Il parle si lentement et doucement que c’est long à entendre.
- Ça va… Mais j’ai mal.
- Ça va aller Daniel ?
- Ça va aller.
Daniel souffre et je pose sa main dans la mienne. De sa main je sens un petit courant s’animer jusqu’à ses yeux qui me regardent sans me lâcher.
Ces yeux disent tout. Tout ce qu’une vie peut dire. Ce que seule la mort sait.
- C’est gentil, c’est gentil d’être venu.
- Tu veux que je te masse un peu, ça te fera peut-être du bien ?
- Si tu veux.
Les infirmières au bout du couloir, sans bien me comprendre, me donnent un tube de crème et me disent que pour le masser je dois mettre des gants. Avec leurs gros yeux plein de désarroi elles me semblent toujours demander : « Pourquoi nous a-t-on mises dans ce service ? ». C’est vrai, pourquoi ça tombe sur elles ? Et pourquoi ça tombe sur ce garçon de vingt ans ?
Elles sont là, assises, aliénées sur leur chaise ou leur tabouret. Les mots qui sont dits sont à l’extrême du rien. Elles ne parlent pas, l’échec intégral les a laminées, la peur les a détruites. La peur contaminée par la mort s’est faite culpabilisante. La peur en ultime reproche.
Je veux masser Daniel, je peux à peine le caresser. Se retourner avec mon aide a été si difficile et sa tête pliée de côté sur l’oreiller plat doit être d’un terrible inconfort pour lui. Son dos est dévasté par les affreuses taches violacées du syndrome de Kaposi. Son corps délabré de maigreur et de bosses a perdu l’apparence des formes humaines.
Mes mains le font plus souffrir qu’elles ne l’apaisent et pourtant il me laisse faire.
- Ça va Daniel ?
- Je voudrais rentrer chez moi, …Chez moi dans ma famille.
- Tu as de leurs nouvelles ?
- Les médecins les ont appelés.
- Alors ils vont peut-être pouvoir te transférer pour un hôpital plus près de chez toi.
- Je sais pas, … j’aimerais bien, … les médecins les ont appelés,… je sais pas… Ils vont voir…
Une semaine a dû passer, Noël approche, Amir et moi on va lui rendre visite encore une fois. En sortant du métro, on achète dans une épicerie arabe un petit Père Noël en plastique car on sait bien qu’il ne pourra avaler le moindre chocolat. Daniel a été installé dans un service un peu plus soucieux de son bien-être. Sa famille n’a visiblement toujours pas pu venir. Il est si faible qu’il ne peut se tourner vers nous quand on rentre dans sa chambre. On fait le tour du lit, on s’assoit en face de lui et on lui parle doucement.

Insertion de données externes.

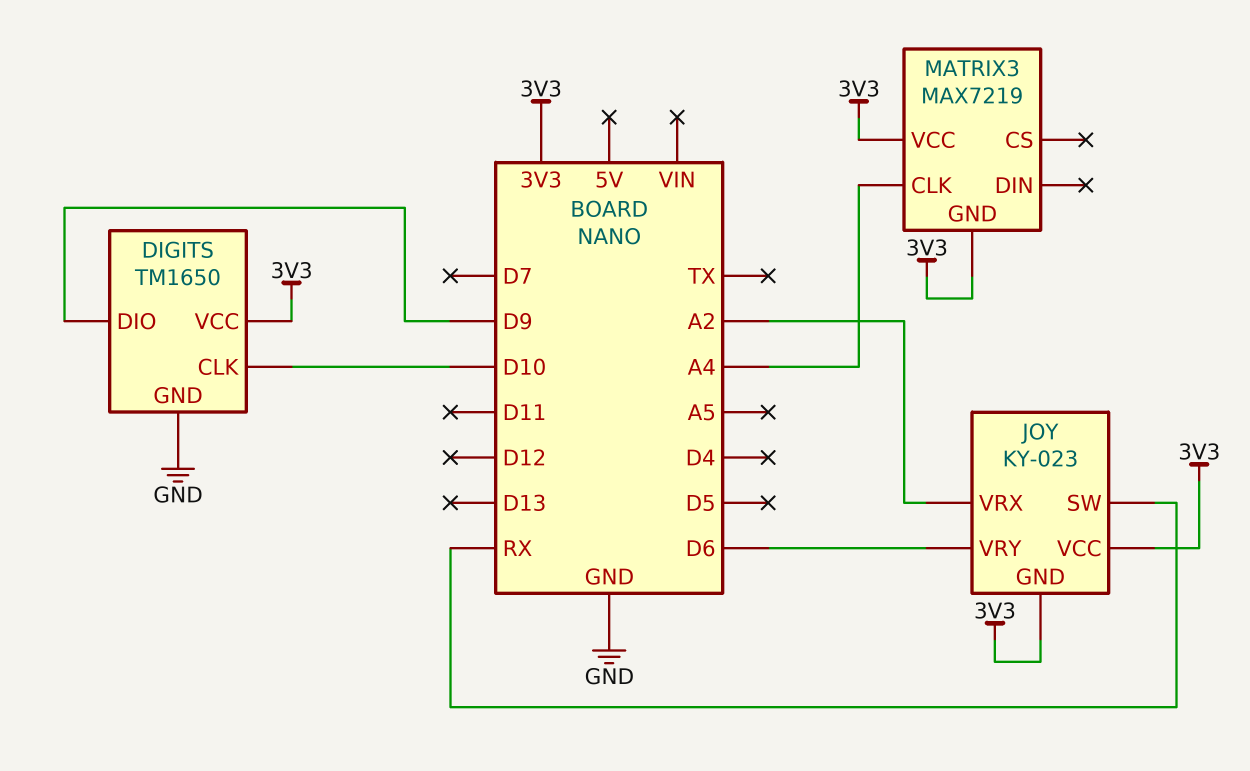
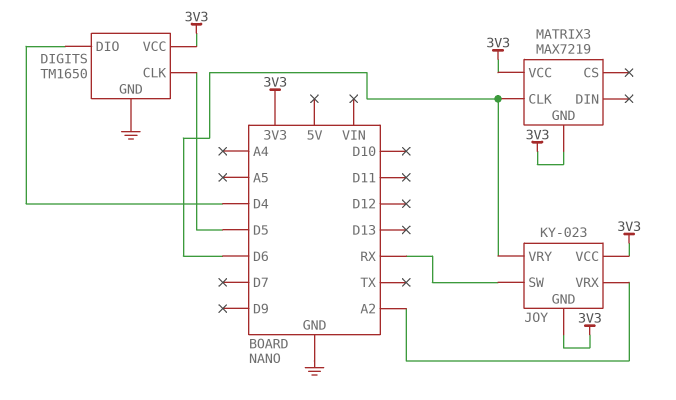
DIGITS pin CLK: D10 -> D5
DIGITS pin DIO: D9 -> D4
MATRIX3 pin CLK: A4 -> D6

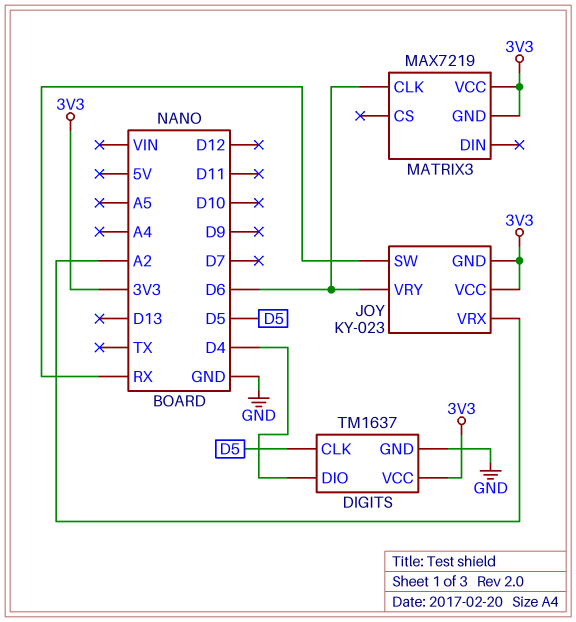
DIGITS: TM1650 -> TM1637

- Daniel, c’est Amir, c’est François.
De ses grands yeux, il nous regarde. De ses grands yeux, il nous regarde sans les fermer.
On lui tient les mains, pourtant on ne sait pas vraiment s’il sent qu’on les lui tient. Elles sont si faibles. Elles sont si faibles qu’elles ne peuvent saisir le petit cadeau qu’on tente de lui faire prendre avec ses doigts qui ne réagissent pas.
- On t’a apporté un petit cadeau.
Alors Amir installe le petit Père Noël en plastique doucement en face de lui sur son oreiller. Et lentement, comme si la compréhension passait par mille chemins, ses yeux nous lâchent pour se poser sur son cadeau. Son visage perdu change, se retrouve parti très loin, loin en lui, et étrangement s’illumine en même temps que des larmes coulent de ses yeux éperdus.
- Le Père Noël… Oh, le Père Noël !
Tous les pleurs de l’enfant qui va mourir roulent sans bruit. Il n’a pas la force de nous parler. Ses yeux ne se ferment pas, ne quittent pas son Père Noël.
Nous restons en silence un long moment avec lui.
Puis nous nous levons doucement et nous l’embrassons encore une fois sur son front froid.
- On doit y aller Daniel. Il faut qu’on retourne Aux Anges.
- Tu verras ça va aller, ça va aller. Au revoir Daniel, on t’embrasse Daniel.
Il nous regarde pour dire adieu les yeux emplis de toute sa tendresse.